45 Tage nach der Bundestagswahl haben CDU, CSU und SPD ihren Entwurf für einen Koalitionsvertrag vorgestellt. In der künftigen Regierung soll die SPD sieben Ministerien besetzen. Das letzte Wort haben allerdings die Mitglieder.

von Kai Doering · 9. April 2025
Markus Söder, Friedrich Merz, Lars Klingbeil, Saskia Esken

Die Richtung ist klar: Die Spitzen von CDU, CSU und SPD haben im Bundestag den Koalitionsvertrag vorgestellt.

Am Mittwochnachmittag ist das Paul-Löbe-Haus in Berlin gut gefüllt. Normalerweise tagen hier die verschiedenen Ausschüsse des Bundestags, doch in Corona-Zeiten wurde hier auch schon der Bundespräsident gewählt. Am Mittwoch, 9. April, stellen die Vorsitzenden von CDU, CSU und SPD – Friedrich Merz, Markus Söder, Saskia Esken und Lars Klingbeil – hingegen den Entwurf für den Koalitionsvertrag für die kommenden vier Jahre vor. Noch am Vormittag und in der Nacht davor haben sie über letzte Details verhandelt. Nun liegt das 146 Seiten starke Papier vor.

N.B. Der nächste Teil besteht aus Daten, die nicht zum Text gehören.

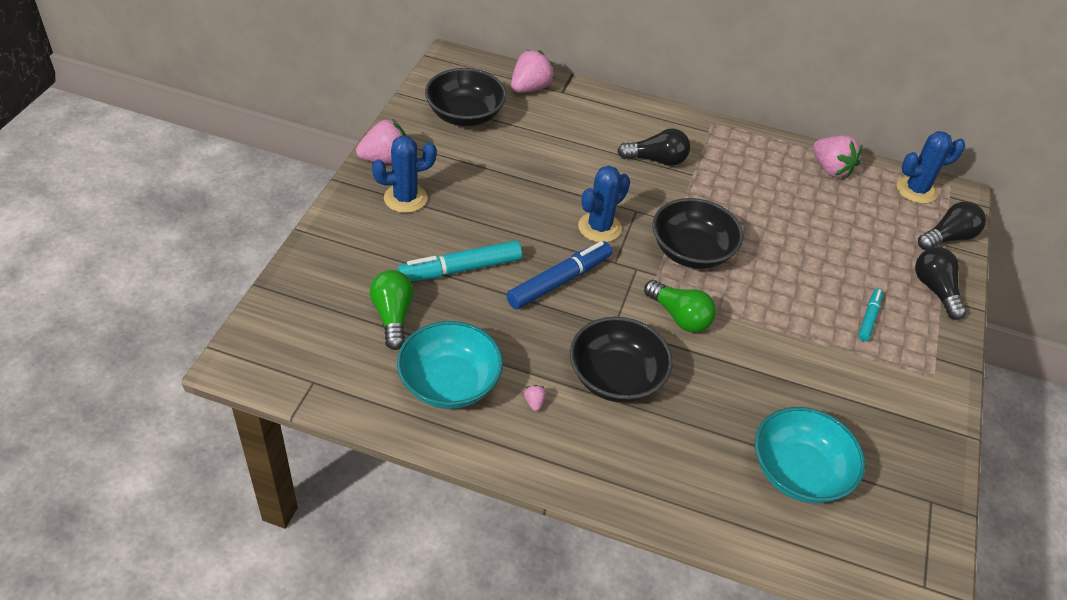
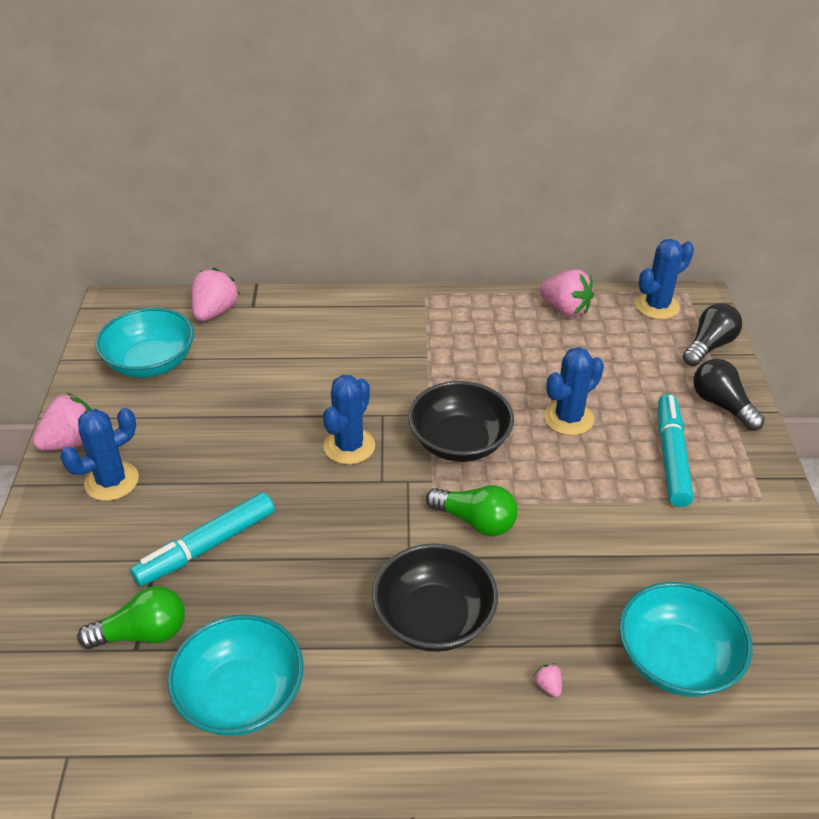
camera: 15 degrees left, 5 degrees down
(393, 316) = (143, 633): green light bulb -> green light bulb turned 105 degrees clockwise
(465, 115) = (151, 363): black bowl -> turquoise bowl
(534, 402) = (351, 683): pink strawberry -> pink strawberry (548, 686)
(558, 281) = (326, 524): blue marker -> none
(656, 160) = (383, 352): black light bulb -> none
(793, 260) = (568, 418): none -> blue cactus
(869, 318) = (671, 457): turquoise marker -> turquoise marker, size x1.81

„Ein klares Signal an die Bürgerinnen und Bürger“

„Wenn Sie den Text lesen, werden Sie vieles von dem, was Sie vermutet haben, nicht finden“, sagt Friedrich Merz an die versammelten Pressevertreter*innen gewandt. Umgekehrt könnten Leser*innen aber auch vieles finden, mit dem sie nicht gerechnet hätten. Der CDU-Vorsitzende spielt damit auf die diversen Gerüchte an, die in den vergangenen Tagen rund um die Koalitionsverhandlungen im Umlauf waren. Als vor zwei Wochen die Papiere der 16 Arbeitsgruppen durchgesickert waren, die zu Beginn über eine mögliche Koalition verhandelten, hatte Merz einige der Vorschläge als „Wünsch dir was“ bezeichnet.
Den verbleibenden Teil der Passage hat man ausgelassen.